Hugo a été nommé chef du service de pilotage et de surveillance de la centrale du Tricastin en 2016. À l’approche de la quatrième visite décennale, qui doit ouvrir la voie à l’exploitation de la centrale pour dix années supplémentaires, il observe des dissimulations et des minimisations d’incidents au sein des équipes de direction. En octobre 2021, face à la non-prise en compte de ses alertes, il dépose plainte contre EDF et contre la direction du Tricastin devant le tribunal judiciaire de Paris pour « mise en danger de la vie d’autrui », « infractions au code pénal, au code de l’environnement, au code du travail et à la réglementation relative aux installations nucléaires » et pour « harcèlement ».

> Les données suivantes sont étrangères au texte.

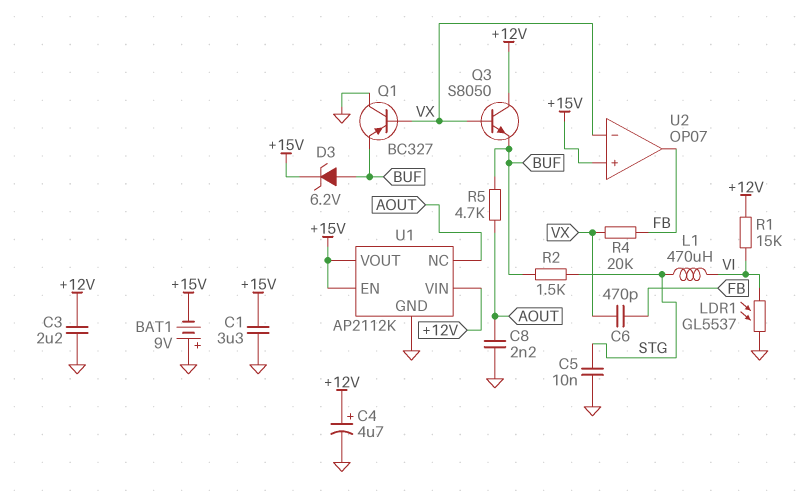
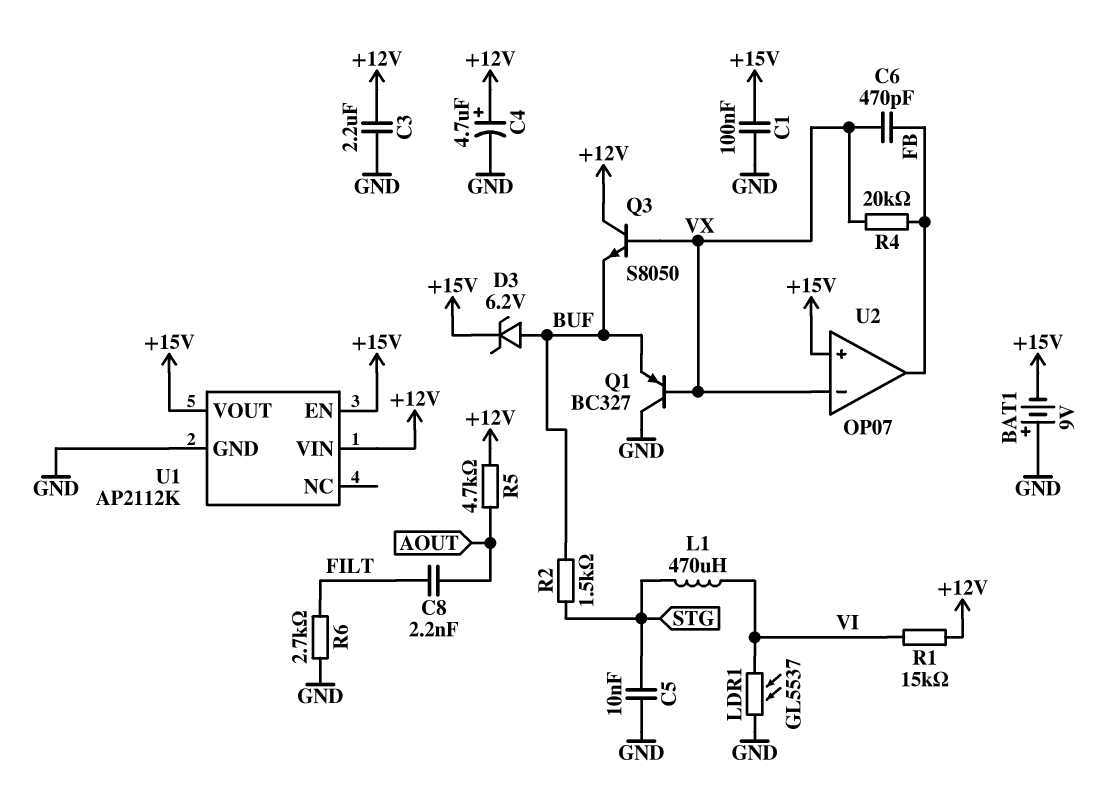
C1: 3.3uF (+15V, GND) -> 100nF (+15V, GND)
C8: 2.2nF (AOUT, GND) -> 2.2nF (AOUT, FILT)
R5: 4.7k (AOUT, BUF) -> 4.7k (+12V, AOUT)
R6: none -> 2.7k (FILT, GND)
U1 pin NC: AOUT -> none

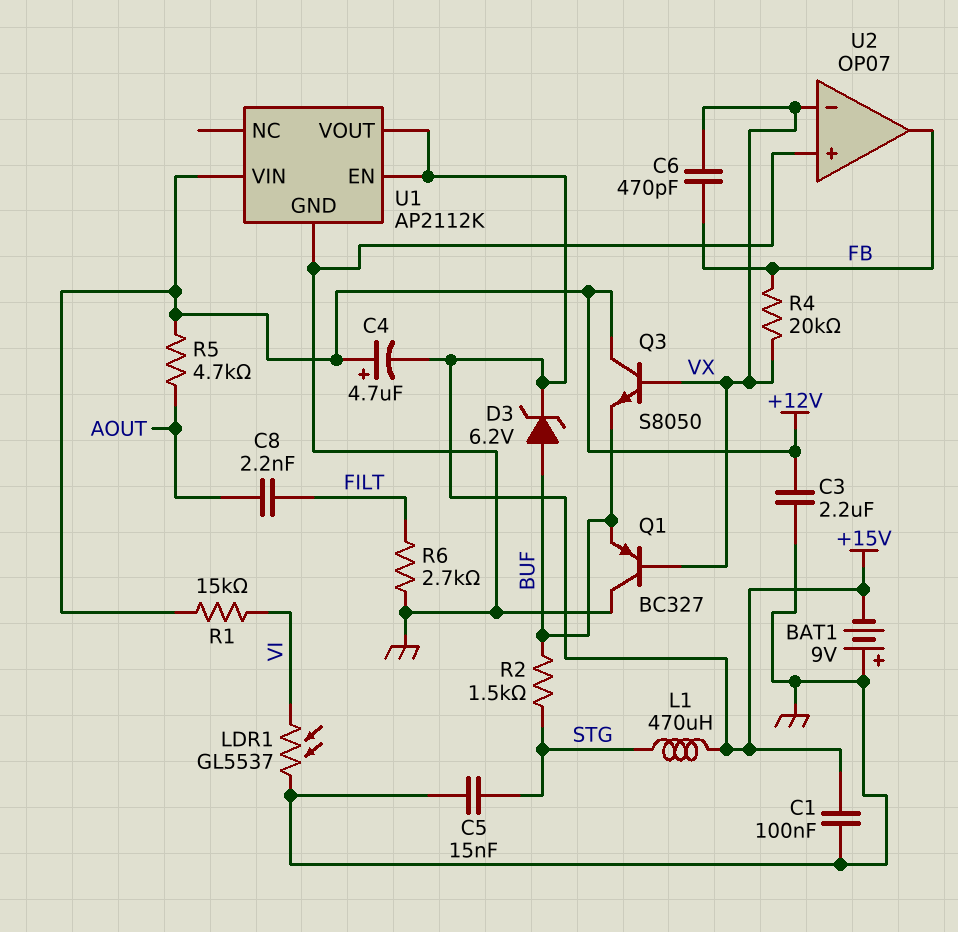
C4: 4.7uF (plus +12V, minus GND) -> 4.7uF (plus +12V, minus +15V)
C5: 10nF (GND, STG) -> 15nF (GND, STG)
L1: 470uH (STG, VI) -> 470uH (+15V, STG)
U2 pin in+: +15V -> GND

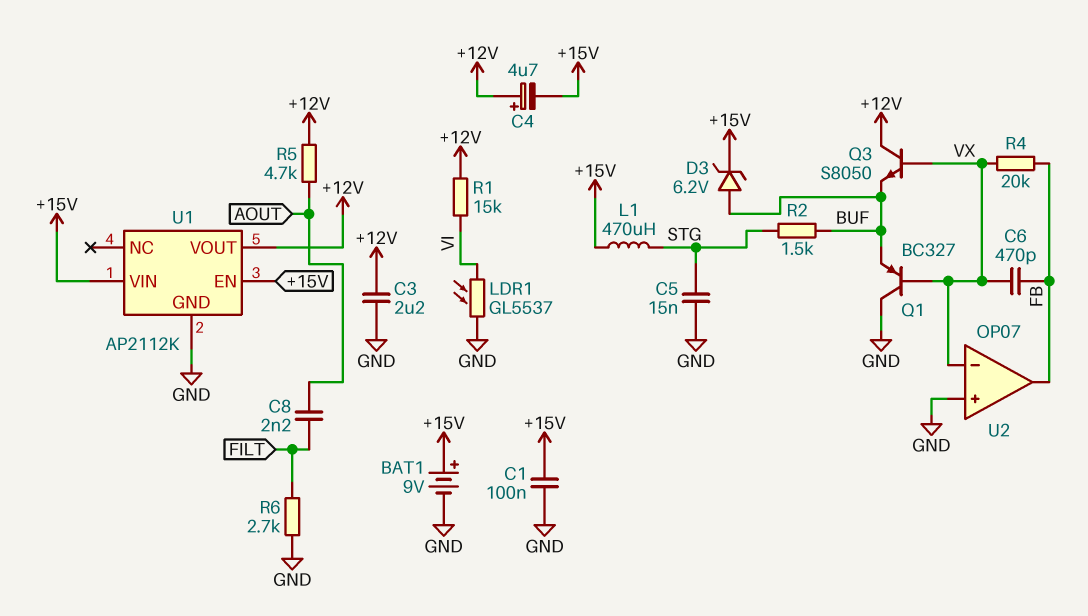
BAT1: 9V (plus GND, minus +15V) -> 9V (plus +15V, minus GND)
U1 pin VIN: +12V -> +15V
U1 pin VOUT: +15V -> +12V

Le Monde révèle que le 30 juillet 2021, Hugo, le lanceur d’alerte de la centrale du Tricastin, a été reçu en présence de ses avocats par une proche conseillère de la ministre de la Transition écologique Barbara Pompili et un haut fonctionnaire en charge de la politique énergétique française. Quatre mois avant son dépôt de plainte et ses révélations médiatiques, il avait informé le gouvernement de ses accusations.

 

Le gouvernement laisse faire

 

« Lors de cette rencontre, Hugo a très clairement exposé les différents dysfonctionnements structurels qu’il avait vu à l’œuvre dans la centrale du Tricastin », expose Me Vincent Brengarth joint par France Bleu Drôme Ardèche. Par la suite, l’entretien n’a suscité « aucune réaction officiellement, en tout cas faite par le ministère et par le gouvernement ». D’où la plainte. « On s’attendait à une réaction de la part de la ministre, parce que les faits dénoncés par la suite dans la plainte déposée sont d’une extrême gravité », a déclaré Me Brengarth.

Le ministère confirme l’entretien et explique avoir prévenu l’ASN (l’Autorité de Sûreté Nucléaire), le gendarme des centrales nucléaires en France. Après inspection, l’ASN a soutenu la direction d’EDF.

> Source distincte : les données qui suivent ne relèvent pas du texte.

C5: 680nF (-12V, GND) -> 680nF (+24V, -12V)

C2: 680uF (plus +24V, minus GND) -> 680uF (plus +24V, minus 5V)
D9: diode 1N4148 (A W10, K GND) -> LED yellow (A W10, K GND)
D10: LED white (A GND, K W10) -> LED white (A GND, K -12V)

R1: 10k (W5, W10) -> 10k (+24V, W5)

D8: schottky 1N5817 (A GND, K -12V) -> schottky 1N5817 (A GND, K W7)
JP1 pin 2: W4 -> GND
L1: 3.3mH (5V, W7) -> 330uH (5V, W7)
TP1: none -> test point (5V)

Sur les ondes de France Culture, Hugo se dit  « amoureux et passionné du nucléaire », mais, pour lui, il est primordial de respecter la loi en matière de sécurité. C’est là ce qu’il appelle la « culture sûreté », un principe incontournable dans le monde du nucléaire selon lequel aucune autre considération, surtout économique, ne doit prendre le pas sur la sécurité industrielle. Cet axiome est en principe garanti par l’Autorité de Sûreté Nucléaire à laquelle le groupe EDF est tenu de rapporter tout incident et toute défaillance du système.

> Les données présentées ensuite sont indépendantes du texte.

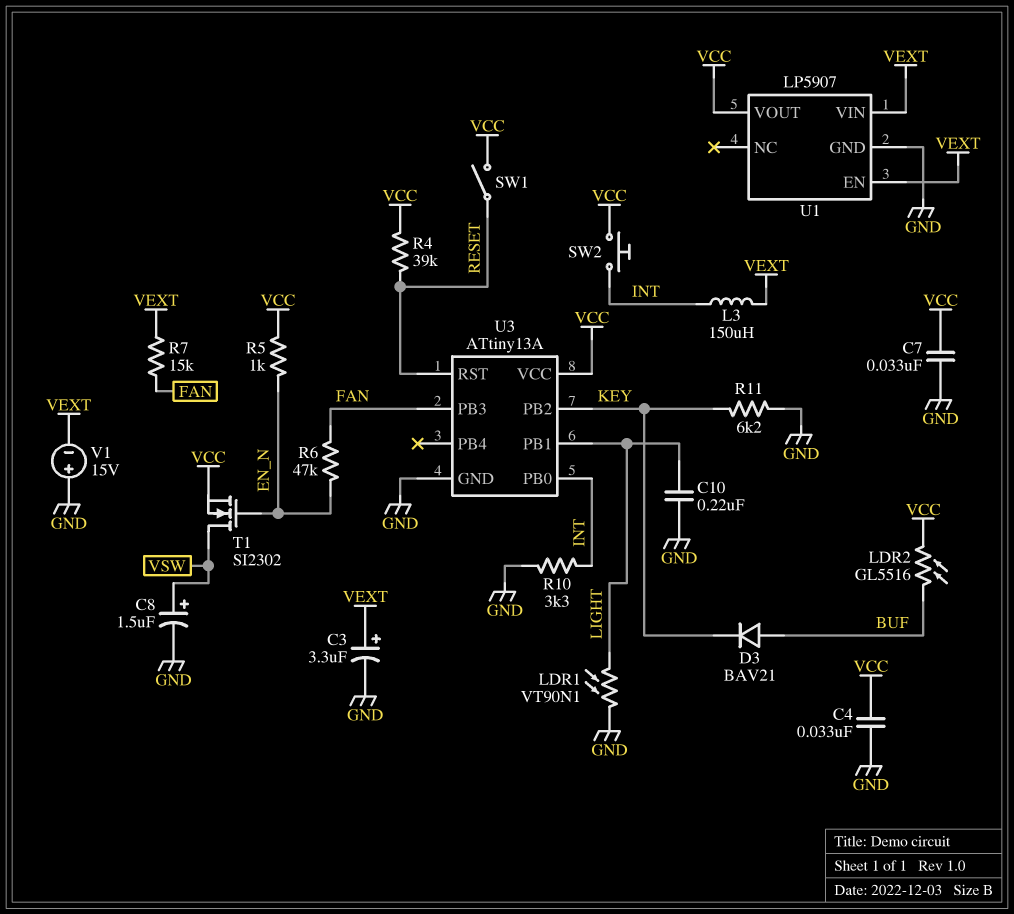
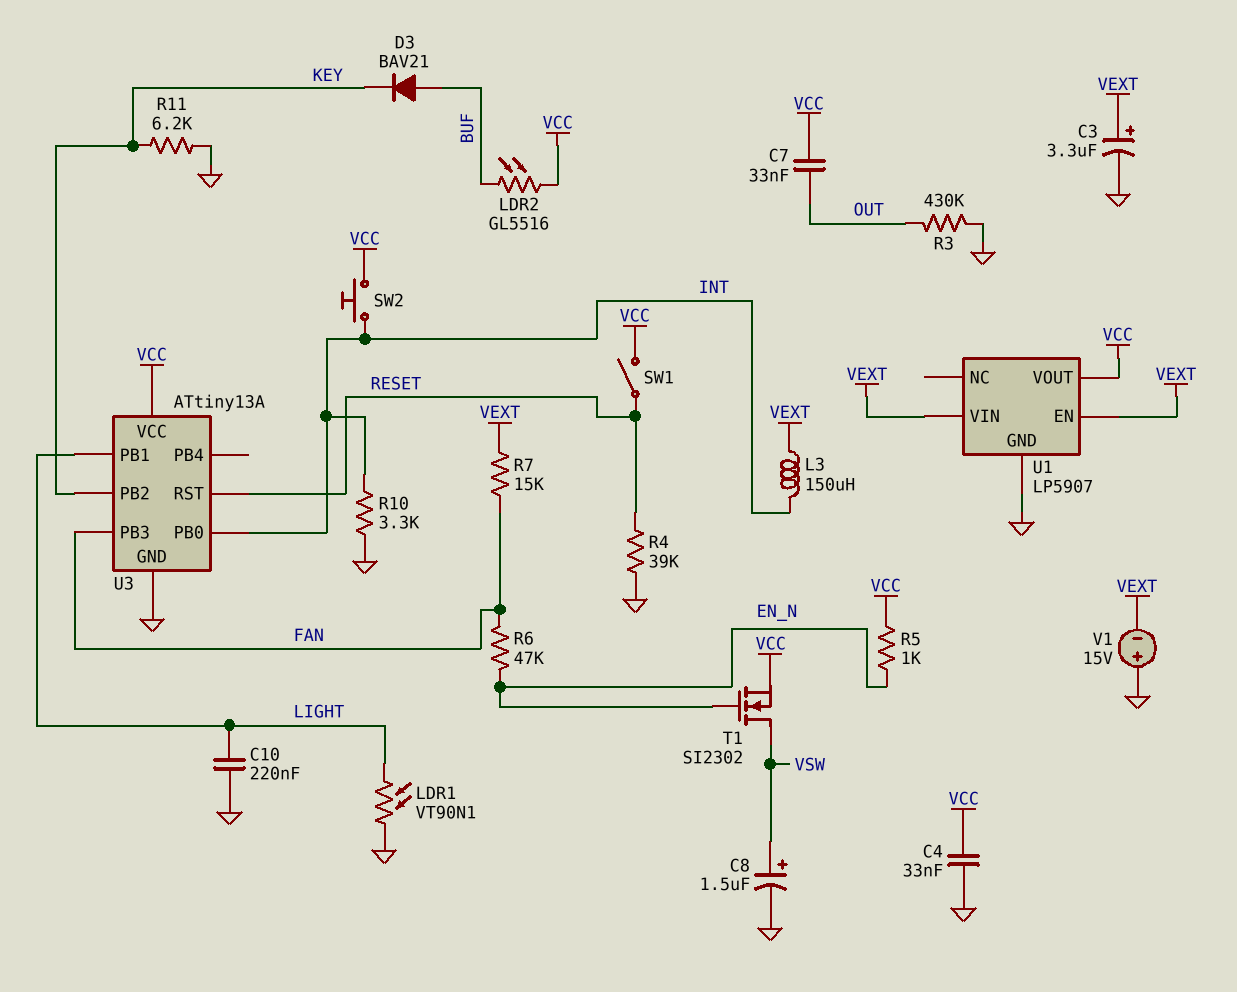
C7: 33nF (GND, VCC) -> 33nF (OUT, VCC)
R3: none -> 430k (GND, OUT)
R4: 39k (RESET, VCC) -> 39k (GND, RESET)

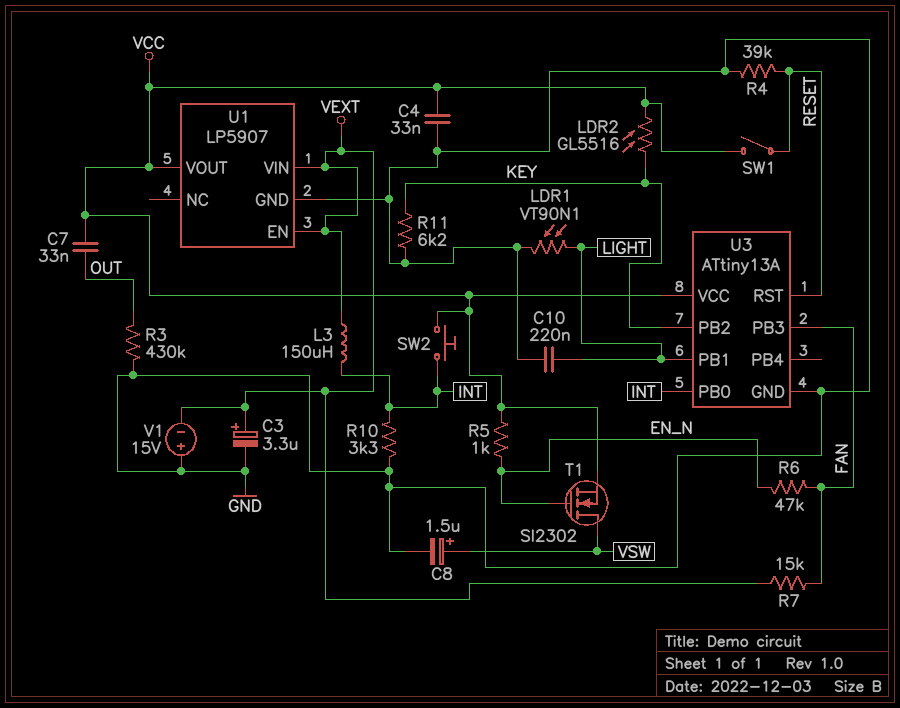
D3: diode BAV21 (A BUF, K KEY) -> none
LDR2: GL5516 (BUF, VCC) -> GL5516 (KEY, VCC)

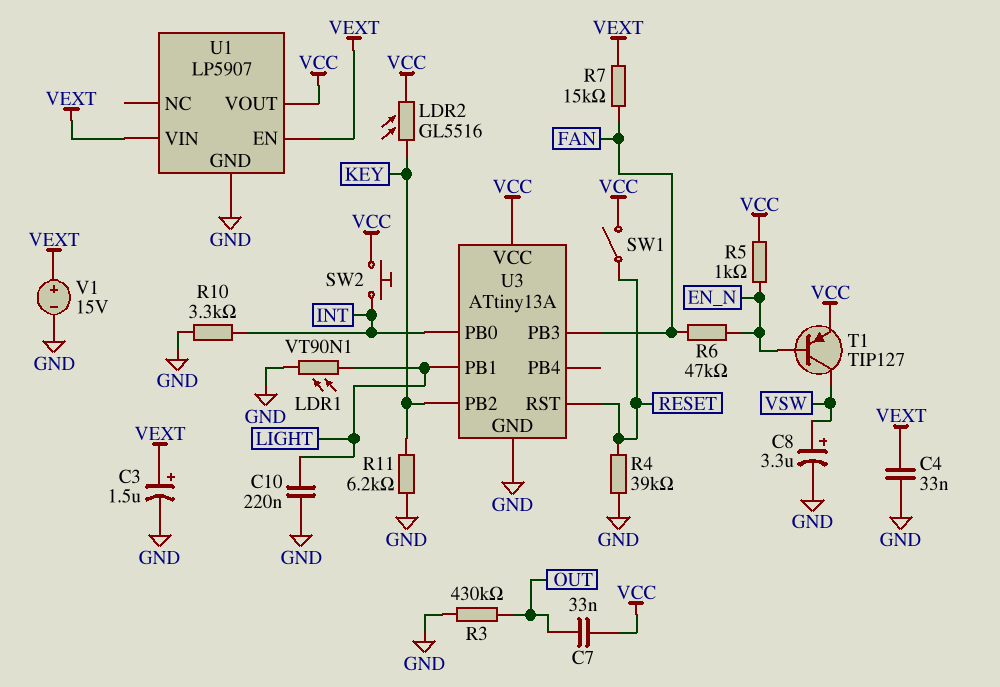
C3: 3.3uF (plus VEXT, minus GND) -> 1.5uF (plus VEXT, minus GND)
C4: 33nF (GND, VCC) -> 33nF (GND, VEXT)
C8: 1.5uF (plus VSW, minus GND) -> 3.3uF (plus VSW, minus GND)
L3: 150uH (INT, VEXT) -> none
T1: NMOS SI2302 (G EN_N, D VSW, S VCC) -> PNP TIP127 (B EN_N, C VSW, E VCC)
V1: 15V (plus GND, minus VEXT) -> 15V (plus VEXT, minus GND)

« J’ai toujours pensé naïvement que la boussole de chacune et chacun des salariés au sein d’une centrale nucléaire, c’était la sûreté totale et absolue, et qu’aucun enjeu, quel qu’il soit, ne pouvait justifier que la sûreté ne soit pas la priorité. Je me suis vite rendu compte que ce n’était pas le cas », explique Hugo. La direction d’EDF dément toujours ses accusations.

Il importe de préciser que cette affaire n’oppose pas les partisans du nucléaire à ceux qui le contestent. Le cœur du sujet concerne le respect de la loi autour des règles de sûreté nucléaire, ce qui met en jeu la responsabilité du gouvernement en matière de sécurité publique.